Outlier Detection for Information Networks
The study of networks has emerged in diverse disciplines as a means of analyzing complex relationship data. There has been a significant amount of work in network science which studies properties of networks, querying over networks, link analysis, in uence propagation, network optimization, and many other forms of network analysis. Only recently has there been some work in the area of outlier detection for information network data.
Outlier (or anomaly) detection is a very broad field and has been studied in the context of a large number of application domains. Many algorithms have been proposed for outlier detection in high-dimensional data, uncertain data, stream data and time series data. By its inherent nature, network data provides very different challenges that need to be addressed in a special way. Network data is gigantic, contains nodes of different types, rich nodes with associated attribute data, noisy attribute data, noisy link data, and is dynamically evolving in multiple ways. This thesis focuses on outlier detection for such networks with respect to two interesting perspectives: (1) community based outliers and (2) query based outliers.

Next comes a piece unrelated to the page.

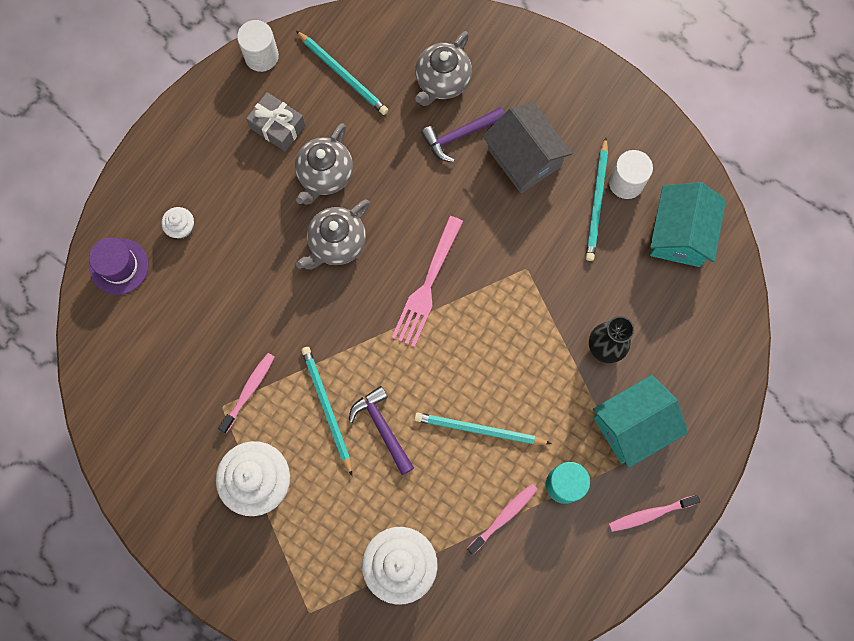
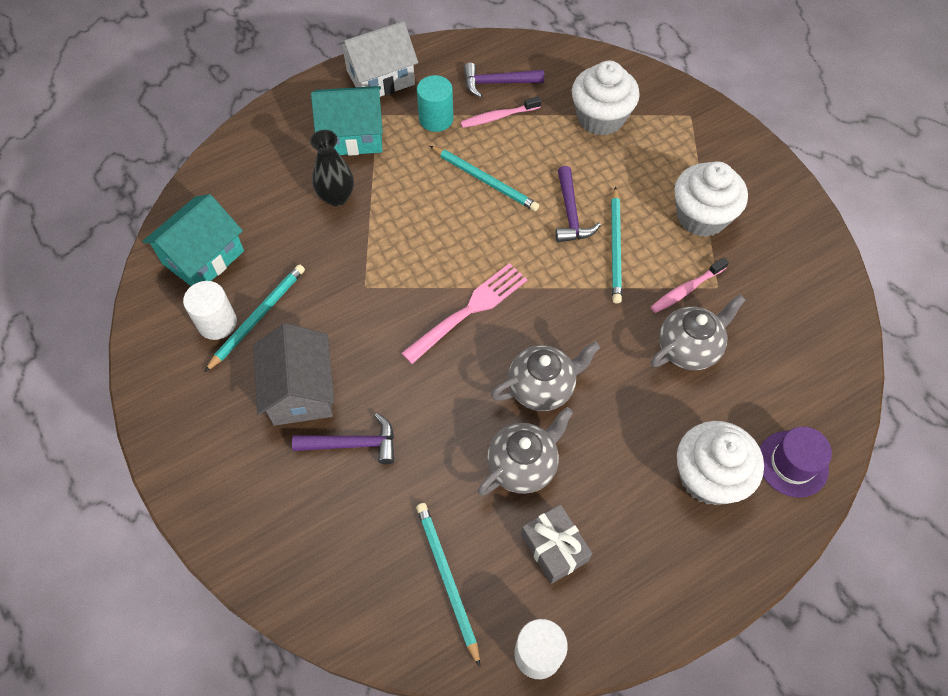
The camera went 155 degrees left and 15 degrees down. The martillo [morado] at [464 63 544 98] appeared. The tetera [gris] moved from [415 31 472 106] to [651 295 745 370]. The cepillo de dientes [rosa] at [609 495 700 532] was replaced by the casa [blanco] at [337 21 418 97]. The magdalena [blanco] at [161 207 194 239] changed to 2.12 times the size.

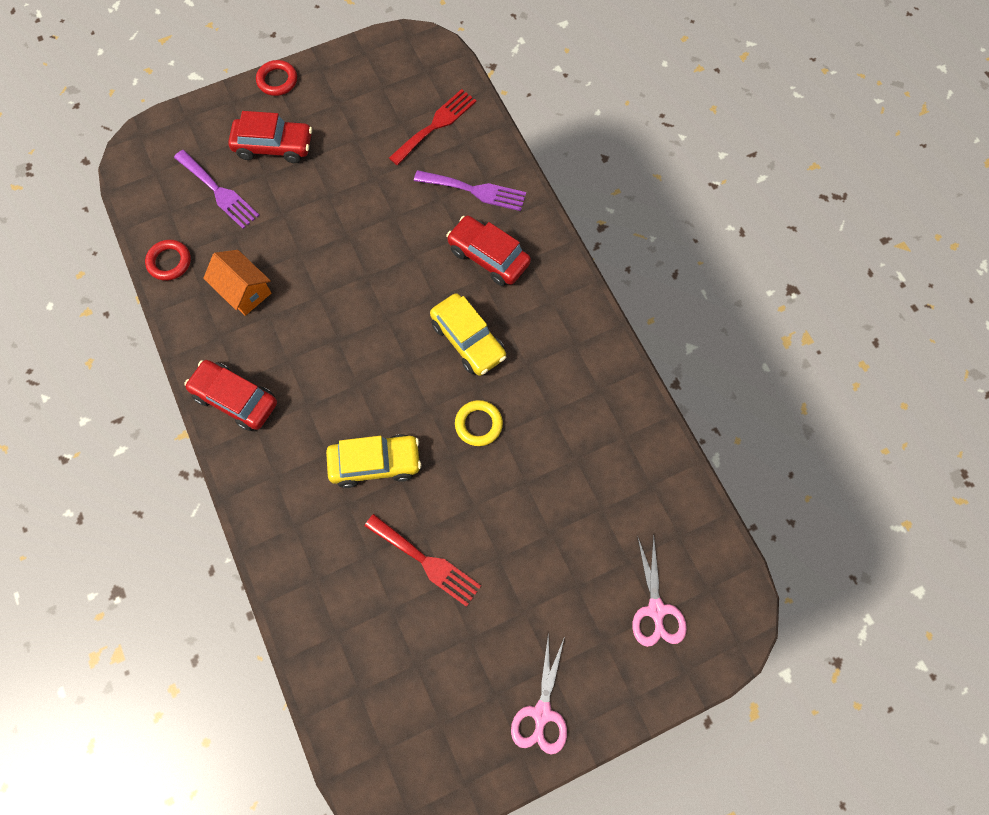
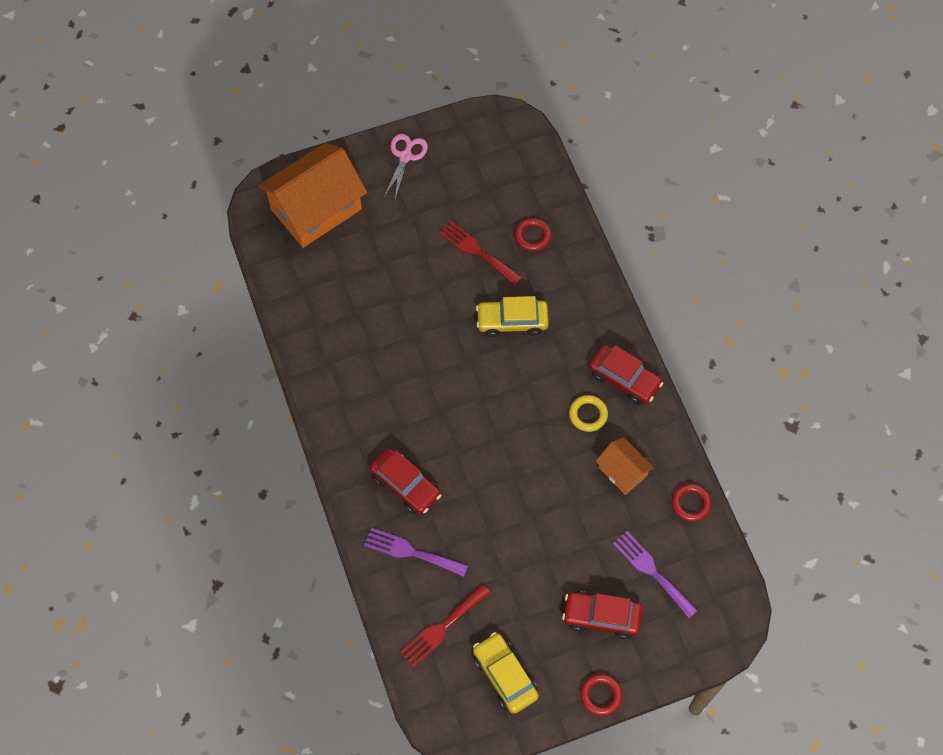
The camera went 175 degrees left and 5 degrees down. The anillo [rojo] at [514 218 551 251] appeared. The coche [amarillo] moved from [430 293 506 376] to [473 632 539 714]. The anillo [amarillo] moved from [455 400 503 446] to [569 395 608 432]. The tijeras [rosa] at [632 534 687 647] was replaced by the casa [naranja] at [258 143 367 248].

The proposed concept of outlier detection from networks opens up a new direction of outlier detection research. The detected outliers, which cannot be found by traditional outlier detection techniques, provide new insights into the application area. The algorithms we developed can be applied to many areas, including social network analysis, cyber-security, distributed systems, health care, and bio-informatics. As both the amount of data as well as the linkage increase in a variety of domains, such network-based techniques will find more applications and more opportunities for research for various settings.